Selon les keynésiens, représentés
aujourd’hui par des économistes comme Paul Krugman
(prix Nobel d’économie 2008), l’économie est soumise
à des changements imprévisibles. La prospérité comme
le déclin sont le fruit dans un cas d’un optimisme inexplicable
et dans l’autre d’un pessimisme tout aussi arbitraire.
Les récessions font donc partie intégrante des
économies de marché. Ainsi, quand la demande pour
l’investissement diminue de façon soudaine du fait d’une
perte de confiance inexplicable et irrationnelle du monde des affaires
(l’esprit animal), cela déclenche une baisse de la production, une
hausse du chômage et une chute des revenus des ménages. Ces
derniers perdent à leur tour confiance et épargnent
plutôt que de dépenser, si bien que les entreprises se
retrouvent avec des invendus et diminuent encore leur production. Cela
déclenche une véritable spirale déflationniste que seul
l’État peut contrer.
En effet, les keynésiens proposent que l’État use
de ses plans de relance, budgétaires et monétaires, pour
compenser la baisse de la demande privée par la demande publique. Dans
leur vision, le taux d’intérêt est un
phénomène purement monétaire (résultat de la
confrontation de l’offre et de la demande de monnaie). Il doit
être maintenu à un niveau bas pour via la création
monétaire, susciter un niveau d’investissement élevé
et ainsi augmenter le taux de croissance.

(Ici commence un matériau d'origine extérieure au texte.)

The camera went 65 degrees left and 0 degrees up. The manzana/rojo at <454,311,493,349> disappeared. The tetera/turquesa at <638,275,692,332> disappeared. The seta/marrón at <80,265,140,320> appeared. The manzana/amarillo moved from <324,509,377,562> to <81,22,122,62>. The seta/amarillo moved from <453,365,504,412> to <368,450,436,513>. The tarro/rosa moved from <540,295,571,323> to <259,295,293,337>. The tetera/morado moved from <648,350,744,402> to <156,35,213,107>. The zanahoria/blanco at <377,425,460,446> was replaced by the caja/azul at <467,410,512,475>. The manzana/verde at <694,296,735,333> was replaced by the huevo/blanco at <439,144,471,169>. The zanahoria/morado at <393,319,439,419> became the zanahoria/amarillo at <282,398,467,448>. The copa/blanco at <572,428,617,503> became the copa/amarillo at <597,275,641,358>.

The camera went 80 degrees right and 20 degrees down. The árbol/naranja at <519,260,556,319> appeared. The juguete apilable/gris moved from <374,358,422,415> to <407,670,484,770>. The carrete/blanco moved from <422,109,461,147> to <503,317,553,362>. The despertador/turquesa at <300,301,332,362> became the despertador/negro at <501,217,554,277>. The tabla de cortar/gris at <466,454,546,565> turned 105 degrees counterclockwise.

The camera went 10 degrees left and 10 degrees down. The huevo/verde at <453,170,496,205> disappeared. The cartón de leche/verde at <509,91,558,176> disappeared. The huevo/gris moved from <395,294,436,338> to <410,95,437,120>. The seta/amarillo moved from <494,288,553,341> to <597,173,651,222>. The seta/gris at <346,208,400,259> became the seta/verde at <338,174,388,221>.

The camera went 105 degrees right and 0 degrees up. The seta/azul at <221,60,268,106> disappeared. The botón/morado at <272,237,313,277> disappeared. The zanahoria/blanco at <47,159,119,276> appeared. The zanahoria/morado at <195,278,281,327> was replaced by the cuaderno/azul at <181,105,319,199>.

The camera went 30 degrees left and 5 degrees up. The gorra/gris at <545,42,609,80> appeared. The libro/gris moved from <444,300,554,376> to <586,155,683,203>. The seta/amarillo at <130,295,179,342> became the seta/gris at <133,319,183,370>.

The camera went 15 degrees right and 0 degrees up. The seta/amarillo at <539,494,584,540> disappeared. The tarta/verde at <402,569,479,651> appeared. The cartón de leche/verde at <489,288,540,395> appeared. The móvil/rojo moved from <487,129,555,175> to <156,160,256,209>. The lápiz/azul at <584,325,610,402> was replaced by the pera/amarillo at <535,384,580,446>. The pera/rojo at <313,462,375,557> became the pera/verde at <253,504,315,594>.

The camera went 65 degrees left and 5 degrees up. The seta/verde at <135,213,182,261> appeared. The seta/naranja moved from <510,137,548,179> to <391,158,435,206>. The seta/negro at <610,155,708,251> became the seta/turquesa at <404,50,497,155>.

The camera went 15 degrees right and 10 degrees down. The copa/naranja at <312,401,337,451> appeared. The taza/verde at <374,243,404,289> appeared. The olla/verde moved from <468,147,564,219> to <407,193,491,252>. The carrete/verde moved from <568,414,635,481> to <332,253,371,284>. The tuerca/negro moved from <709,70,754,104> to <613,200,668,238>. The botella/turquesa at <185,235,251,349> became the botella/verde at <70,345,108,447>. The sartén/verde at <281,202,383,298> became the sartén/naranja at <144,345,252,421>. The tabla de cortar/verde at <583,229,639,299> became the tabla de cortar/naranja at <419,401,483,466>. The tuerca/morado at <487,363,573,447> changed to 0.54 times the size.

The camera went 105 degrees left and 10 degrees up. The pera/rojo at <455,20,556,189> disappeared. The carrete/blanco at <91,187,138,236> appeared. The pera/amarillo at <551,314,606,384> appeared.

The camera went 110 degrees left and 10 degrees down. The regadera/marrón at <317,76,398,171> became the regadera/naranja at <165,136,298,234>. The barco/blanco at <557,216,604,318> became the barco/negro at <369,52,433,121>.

Cette politique monétaire se révèle cependant
souvent insuffisante pour stimuler la demande car quand les taux sont trop
bas, des investisseurs privés peuvent décider de retirer leur fonds
et quand l’incertitude est trop élevée, les
individus peuvent préférer épargner leur argent
plutôt que de l’investir. Du coup, les dépenses publiques
offrent une garantie que les fonds seront effectivement investis quelque part
dans l’économie.
Pour l’école d’économie autrichienne,
représentée par des économistes comme Ludwig von Mises ou Friedrich A. von
Hayek (prix Nobel d’économie 1974), ces politiques
monétaires et budgétaires sont incapables d’offrir des
solutions à l’apparition de cycles économiques dans la
mesure où elles en sont à l’origine.
Ils expliquent, à la différence de Keynes, que le taux
d’intérêt est la conséquence d’un
phénomène intrinsèquement humain, à savoir la
préférence pour le temps des individus. Les gens comme vous et
moi préfèrent consommer maintenant un bien plus tôt que
plus tard. Cela conduit à la formation d’un taux
d’intérêt sur le marché qui récompense
l’attente entre la consommation immédiate et la consommation
dans le futur (l’épargne). Quand le taux
d’intérêt baisse, la préférence pour le
présent de la plupart des gens diminue. Si le taux d’intérêt
augmente, c’est que les préférences changent et que la
préférence pour le présent croît.
Le taux d’intérêt dans une société
est donc un indicateur de la quantité d’épargne que les
individus sont prêts à mettre à la disposition
d’investisseurs qui de ce fait seront en mesure de mener à bien
des projets. Quand on manipule à la baisse ce taux par la
création de monnaie – comme le proposent les keynésiens
– on laisse penser qu’il existe un stock d’épargne
plus important que ça n’est en fait le cas.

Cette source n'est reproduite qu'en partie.